- Official name: Tuyamuyun Hydroengineering Complex
- Country: Uzbekistan/Turkmenistan
- Location: Turtkul District, Republic of Karakalpakstan/Dasoguz, Lebap Region
- Coordinates: 41°12′48.14″N 61°24′18.76″E﻿ / ﻿41.2133722°N 61.4052111°E
- Purpose: Irrigation, power
- Status: Operational
- Construction began: 1969
- Opening date: 1983; 43 years ago

Dam and spillways
- Type of dam: Gravity
- Impounds: Amu Darya River
- Height: 25 m (82 ft)
- Length: 141 m (463 ft)

Reservoir
- Creates: Channel Reservoir
- Total capacity: 2,300,000,000 m^{3} (1,900,000 acre⋅ft)
- Surface area: 303 km^{2} (117 mi^{2})
- Maximum length: 102 km (63 mi)
- Normal elevation: 130 m (430 ft)

Power Station
- Commission date: 1983
- Turbines: 6 x 25 MW
- Installed capacity: 150 MW
- Annual generation: 571 GWh

= Tuyamuyun Hydro Complex =

The Tuyamuyun Hydro Complex (THC) is a system of four interconnected reservoirs and a series of canals on the lower Amu Darya River, bordering Uzbekistan and Turkmenistan. Its primary purpose is to provide water for irrigation in Xorazm, Karakalpakstan and Daşoguz regions of Uzbekistan, Turkmenistan and as far north as Kazakhstan. The complex is located about 74 km southeast of Urgench in Xorazm Region, Uzbekistan and about 2 km north of Gazojak in Lebap Region, Turkmenistan. It was constructed between 1969 and 1983. Aside from irrigation, the complex also provides water for industrial and municipal uses. A 150 MW power station on the main dam contains six 25 MW hydroelectric turbine-generators.

The main dam (THC Main Dam) is located on the Amu Darya, straddling the border of Uzbekistan and Turkmenistan. It is the center-piece of the complex. The main dam is a 141 m long and 25 m high gravity dam. It creates the Channel Reservoir which has a storage capacity of about 2300000000 m3 and length of 102 km. Water from the Channel Reservoir can be fed into the adjacent Kaparas and Sultansanjar Reservoirs for later use. The Sultansanjar Reservoir is connected via a canal to the Koshbulak Reservoir which lies just east. When first completed, all four reservoirs had a capacity of about 7800000000 m3 but due to silt build-up, this had been reduced to about 6700000000 m3 by 2001.

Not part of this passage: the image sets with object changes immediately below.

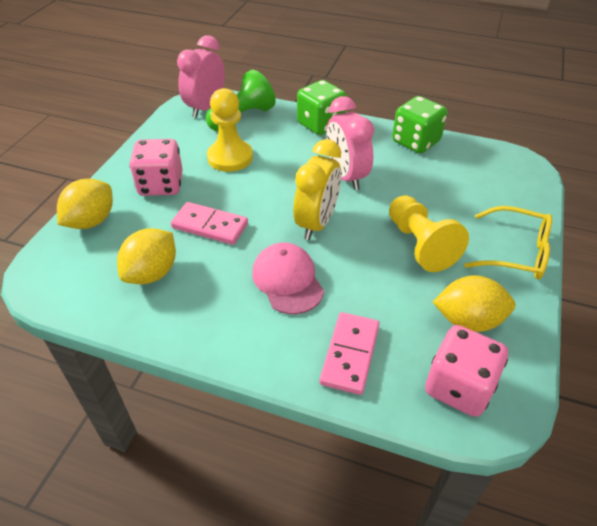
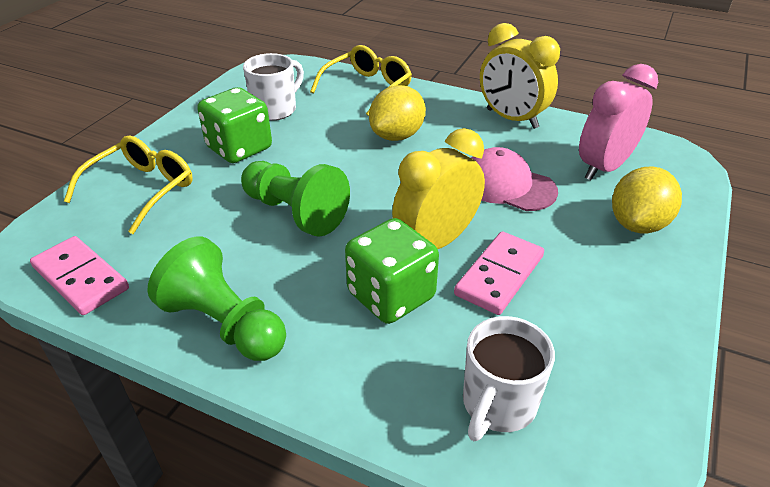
green pawn: 1 -> 2
pink clock: 2 -> 1
pink dice: 2 -> 0
white mug: 0 -> 2
yellow clock: 1 -> 2
yellow glasses: 1 -> 2
yellow lemon: 3 -> 2
yellow pawn: 2 -> 0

A system of canals off the main dam supply a network of irrigation canals to the various regions for irrigation. Diversion of river water into these canals, along with similar diversions of water from the nearby Syr Darya River, has greatly contributed to the desiccation of most of the Aral Sea, an endorrheic lake basin. Prior to damming and diversion, the two rivers were the main sources of surface water that replenished the lake.